プロローグその1
薄暗い石造りの地下室で一人の少年が手足を縛られ転がされていた。
微かな灯りで見える顔立ちは少し幼さが残る。
年の頃は15ぐらいであろうか、顔の所々に殴られた跡と金色の髪に泥と血らしきものが付いている。
少年が転がされている石造りの床は冷たく固い。
床一面に摩訶不思議な模様が円状に配置され何やら召喚の儀式を行う魔法陣のようだった。
その魔法陣の外側に二人の男が立っていた。
一人は背が低く頭は禿げ上がり白髪の目立つ男、赤いベルベットのマントを羽織り剥げた頭に金の王冠を乗せている。

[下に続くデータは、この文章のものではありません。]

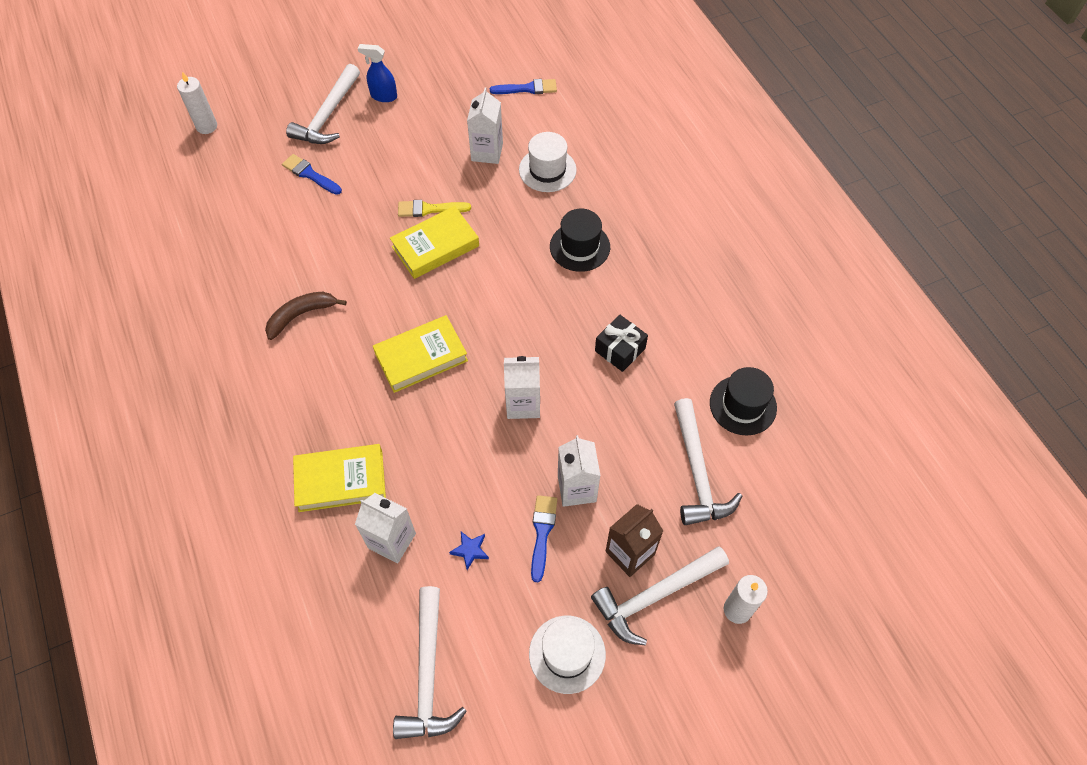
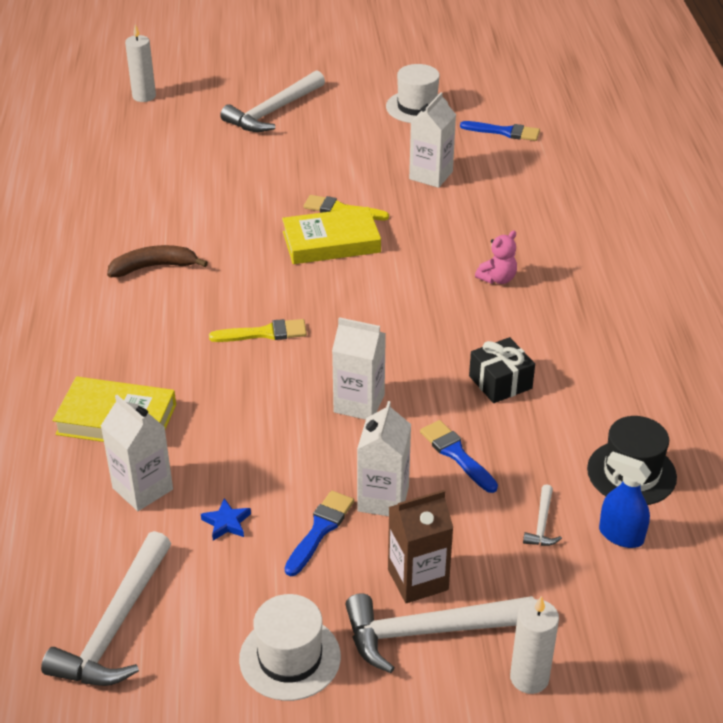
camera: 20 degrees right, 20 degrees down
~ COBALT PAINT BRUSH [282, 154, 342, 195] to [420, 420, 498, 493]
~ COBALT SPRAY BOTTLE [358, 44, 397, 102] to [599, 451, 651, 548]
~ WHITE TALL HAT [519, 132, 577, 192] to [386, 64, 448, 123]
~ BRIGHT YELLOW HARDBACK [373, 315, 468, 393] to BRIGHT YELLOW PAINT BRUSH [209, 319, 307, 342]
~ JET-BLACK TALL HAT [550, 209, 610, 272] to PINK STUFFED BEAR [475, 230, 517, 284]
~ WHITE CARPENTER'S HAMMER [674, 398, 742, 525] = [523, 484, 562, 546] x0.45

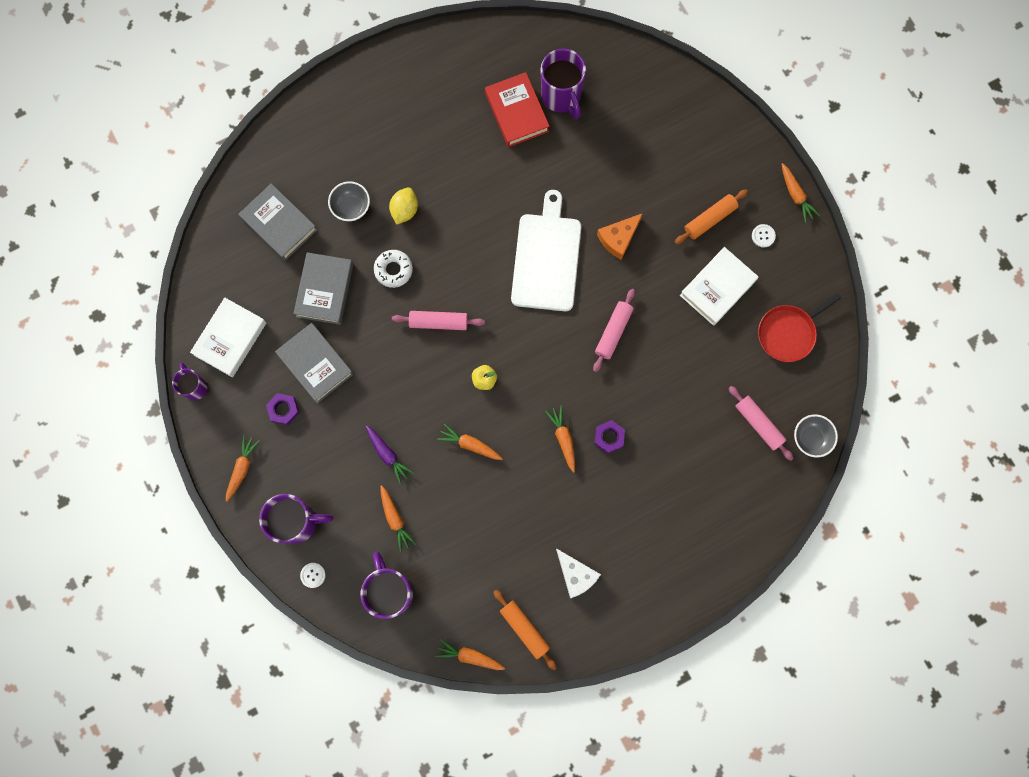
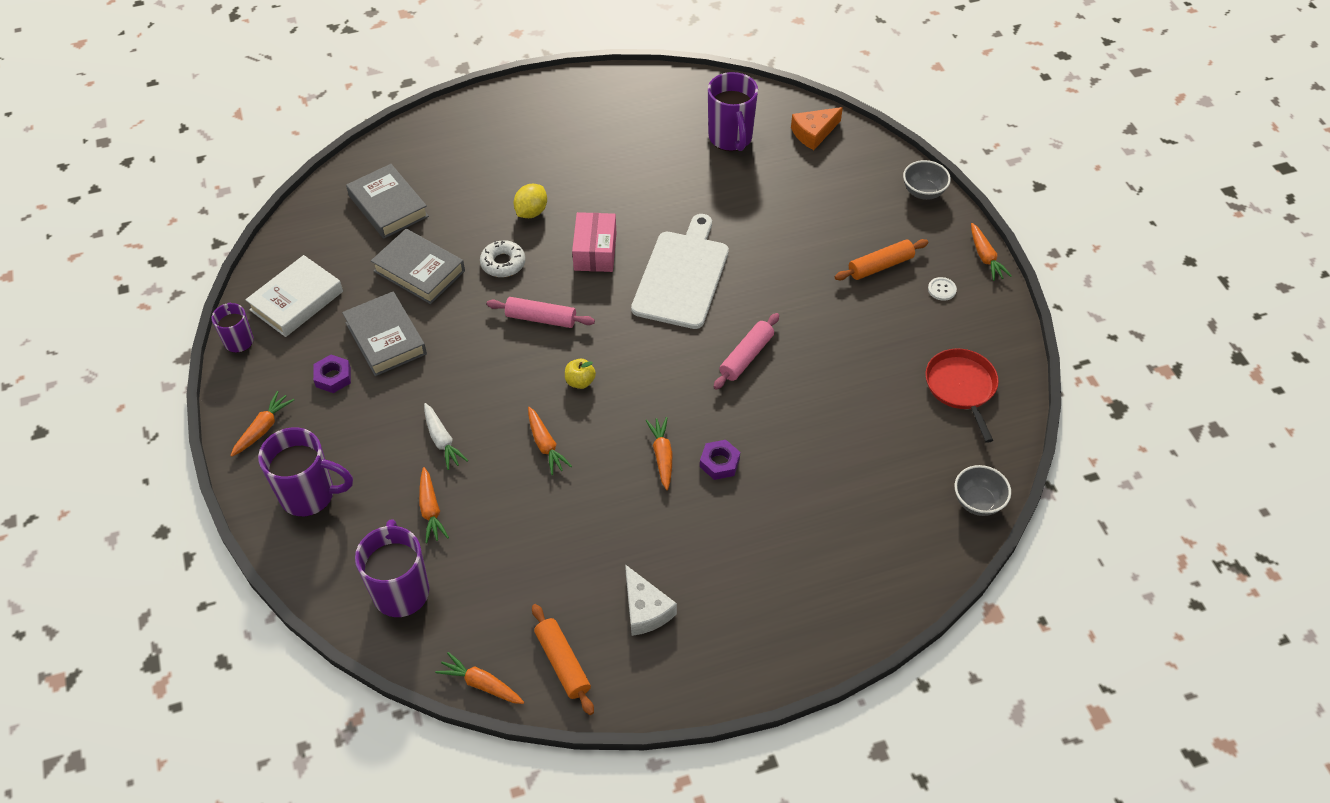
camera: 10 degrees right, 25 degrees down
- WHITE SEWING BUTTON [300, 563, 326, 588]
- CRIMSON HARDBACK [485, 72, 550, 147]
- WHITE HARDBACK [680, 247, 759, 326]
- PINK PASTRY ROLLER [729, 386, 794, 461]
+ PINK PACKAGE [572, 212, 616, 272]
~ ASH-GREY DEEP DISH [328, 181, 370, 221] to [903, 160, 951, 200]
~ BRIGHT ORANGE CHEESE [597, 213, 643, 260] to [791, 107, 843, 150]
~ ROYAL PURPLE ROOT VEGETABLE [366, 426, 414, 484] to WHITE ROOT VEGETABLE [424, 403, 468, 470]
~ ASH-GREY HARDBACK [293, 252, 353, 325] = [371, 229, 465, 304] 75 degrees counterclockwise
~ BRIGHT ORANGE ROOT VEGETABLE [437, 424, 503, 460] = [528, 407, 572, 475] 150 degrees counterclockwise
~ CRIMSON FRYING PAN [758, 293, 841, 362] = [925, 348, 999, 443] 105 degrees clockwise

もう一人はやせぎすで背が高く狐のような眼をしている男、黒いローブを羽織りねじ曲がった杖を持っていた。
王冠を着けた男が黒いローブの男に尋ねた。
「で、サウノス。こやつを生贄に捧げれば超絶なる者、勇者が召喚できるのじゃな?」
「はい。ロック陛下。捧げる者の魔力が高いのでかなりの能力を持つ者が召喚できると思われます。」
「で、で、その勇者は余の思い通りになるのじゃな?」
「はい。間違いございません。陛下の希望通り、うら若い乙女を召喚する様に魔法陣に書き加えております。」
「ほほほう、で、逆らう事は無いのじゃな??」
ロックと言われた男は自分のみだらな欲望を隠し切れない様だ。
「はい陛下。人間では逆らうことの出来ない呪いのような物がかかるようになっております。」
「グフユグフユ、相分かった。ではサウノスよ。儀式を始めるが良い。」
「陛下の御心のままに。」
サウノスと言われた男は恭しくお辞儀をした。
サウノスは魔法陣に向かうと召喚の呪文を唱え始めた。
程なく魔法陣が発光し始め、空間が歪みだす。
魔法陣を中心にマナの光が散乱しそれが徐々に人の形を成しつつあった。